- Nickname
- Uncle Walt
- Walt Mason was a Canadian-American humorist and poet famous for his "Rippling Rhymes" column. Written mostly in prose, Rippling Rhymes" was one of the most widely read newspaper columns of that period.
Walt Mason was the son of John and Lydia Sarah Campbell Mason. He was born in Columbus, Ontario. His father was Welsh and was employed at a local wool mill in Columbus. When Walt was five, his father was killed in an accident while at work. His mother was the descendant of Scottish immigrants. She loved to read books, poetry and sing old songs. She passed away when Walt was only fifteen. After her death, he moved to Port Hope, Ontario where he found work at a hardware store.
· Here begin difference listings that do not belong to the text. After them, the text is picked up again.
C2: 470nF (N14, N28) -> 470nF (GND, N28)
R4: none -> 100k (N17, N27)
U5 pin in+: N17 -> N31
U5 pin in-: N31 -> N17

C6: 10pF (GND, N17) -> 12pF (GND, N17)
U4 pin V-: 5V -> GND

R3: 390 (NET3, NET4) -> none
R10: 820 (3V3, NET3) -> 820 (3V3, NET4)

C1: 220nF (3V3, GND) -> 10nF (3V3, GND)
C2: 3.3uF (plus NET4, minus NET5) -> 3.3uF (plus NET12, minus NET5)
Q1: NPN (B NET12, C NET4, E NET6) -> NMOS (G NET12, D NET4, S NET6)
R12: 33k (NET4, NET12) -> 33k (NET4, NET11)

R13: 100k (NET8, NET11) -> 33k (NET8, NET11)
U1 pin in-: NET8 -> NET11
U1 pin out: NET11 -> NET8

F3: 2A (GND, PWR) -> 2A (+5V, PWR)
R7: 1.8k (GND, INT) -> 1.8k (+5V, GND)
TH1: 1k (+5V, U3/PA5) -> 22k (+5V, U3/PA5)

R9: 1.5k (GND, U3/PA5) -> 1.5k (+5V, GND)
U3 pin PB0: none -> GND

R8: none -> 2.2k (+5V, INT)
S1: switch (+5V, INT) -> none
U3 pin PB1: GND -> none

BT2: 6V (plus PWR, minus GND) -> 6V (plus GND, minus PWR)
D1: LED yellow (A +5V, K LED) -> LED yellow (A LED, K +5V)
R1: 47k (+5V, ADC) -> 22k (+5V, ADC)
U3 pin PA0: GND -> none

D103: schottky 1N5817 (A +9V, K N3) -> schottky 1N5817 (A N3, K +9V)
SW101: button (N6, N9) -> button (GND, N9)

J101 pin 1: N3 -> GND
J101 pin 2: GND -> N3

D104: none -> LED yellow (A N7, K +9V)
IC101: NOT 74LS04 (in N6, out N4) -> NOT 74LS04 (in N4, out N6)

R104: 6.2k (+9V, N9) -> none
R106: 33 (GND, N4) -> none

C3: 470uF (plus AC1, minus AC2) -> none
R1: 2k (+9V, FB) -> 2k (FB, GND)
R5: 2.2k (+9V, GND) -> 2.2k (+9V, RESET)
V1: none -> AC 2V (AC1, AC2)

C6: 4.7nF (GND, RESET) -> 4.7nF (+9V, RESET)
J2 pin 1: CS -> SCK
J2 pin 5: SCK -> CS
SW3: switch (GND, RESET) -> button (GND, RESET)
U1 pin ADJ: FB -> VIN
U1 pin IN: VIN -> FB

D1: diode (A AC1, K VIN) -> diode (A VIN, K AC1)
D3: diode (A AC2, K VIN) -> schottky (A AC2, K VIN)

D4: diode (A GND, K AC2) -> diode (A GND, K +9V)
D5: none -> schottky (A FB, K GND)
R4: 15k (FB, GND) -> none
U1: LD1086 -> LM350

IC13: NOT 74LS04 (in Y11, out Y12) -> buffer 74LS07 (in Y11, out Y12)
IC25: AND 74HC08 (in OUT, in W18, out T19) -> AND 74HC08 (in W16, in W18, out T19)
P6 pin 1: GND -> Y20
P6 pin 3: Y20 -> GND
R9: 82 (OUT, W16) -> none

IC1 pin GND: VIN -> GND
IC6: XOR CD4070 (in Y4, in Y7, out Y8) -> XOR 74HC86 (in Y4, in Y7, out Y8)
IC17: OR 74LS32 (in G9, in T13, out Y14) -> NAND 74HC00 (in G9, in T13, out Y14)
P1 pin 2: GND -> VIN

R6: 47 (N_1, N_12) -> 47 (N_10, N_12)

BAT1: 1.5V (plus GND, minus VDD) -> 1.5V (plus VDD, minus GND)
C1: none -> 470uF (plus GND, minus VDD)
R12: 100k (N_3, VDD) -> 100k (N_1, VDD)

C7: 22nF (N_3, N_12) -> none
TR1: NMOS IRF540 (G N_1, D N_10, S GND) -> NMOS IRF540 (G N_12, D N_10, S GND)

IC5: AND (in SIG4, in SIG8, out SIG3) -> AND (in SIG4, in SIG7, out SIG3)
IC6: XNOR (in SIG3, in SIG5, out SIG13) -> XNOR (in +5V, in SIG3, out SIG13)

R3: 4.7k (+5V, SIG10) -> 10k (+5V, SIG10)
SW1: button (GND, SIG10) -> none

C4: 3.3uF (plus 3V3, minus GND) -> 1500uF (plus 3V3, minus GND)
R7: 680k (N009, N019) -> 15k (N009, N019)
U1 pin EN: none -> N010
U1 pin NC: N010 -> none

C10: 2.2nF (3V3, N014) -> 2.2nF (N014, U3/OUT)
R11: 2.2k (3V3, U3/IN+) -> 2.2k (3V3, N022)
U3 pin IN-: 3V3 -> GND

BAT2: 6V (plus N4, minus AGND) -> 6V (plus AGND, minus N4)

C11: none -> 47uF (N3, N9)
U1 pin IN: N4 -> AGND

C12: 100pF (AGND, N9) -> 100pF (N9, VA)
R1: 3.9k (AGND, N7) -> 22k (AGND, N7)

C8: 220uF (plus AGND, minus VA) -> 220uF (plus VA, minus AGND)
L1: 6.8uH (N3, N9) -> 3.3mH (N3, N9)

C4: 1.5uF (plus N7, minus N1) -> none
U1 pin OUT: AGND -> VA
When it came time for him to part company with the hardware store, the proprietor told him "It was the proudest and happiest day of his life".
In 1880 Walt moved south, first to New York and then on to the American Midwest. He supported himself by working odd jobs, mostly in agriculture. In St. Louis he found work at a printer's office where he claimed he kicked a printing press through the hottest summer ever invented. It was in St. Louis that Walt first submitted material to be published in a paper. The editor of the Hornet, a local weekly humor publication, was so impressed with Walt's work that he offered him five dollars a week to write, proof read and sweep floors. Walt stayed with the Hornet until its demise sometime later. Over the next few years Walt would work on a series of newspapers and farm jobs until he found a home in the mid 1880s with the Atchison Globe. Later he would move on to work on several other American papers. In 1907 he was brought to Emporia Kansas by publisher William Allen White to write for the Emporia Gazette. It was not long after his arrival in Emporia in a broken-down Phaeton horse buggy with his typewriter desk made from discarded sewing machine parts that his rhyming columns would be picked up by the George Matthew Adams Newspaper Syndicate Service. "Rippling Rhymes" would eventually gain the largest daily readership of any newspaper column in North America.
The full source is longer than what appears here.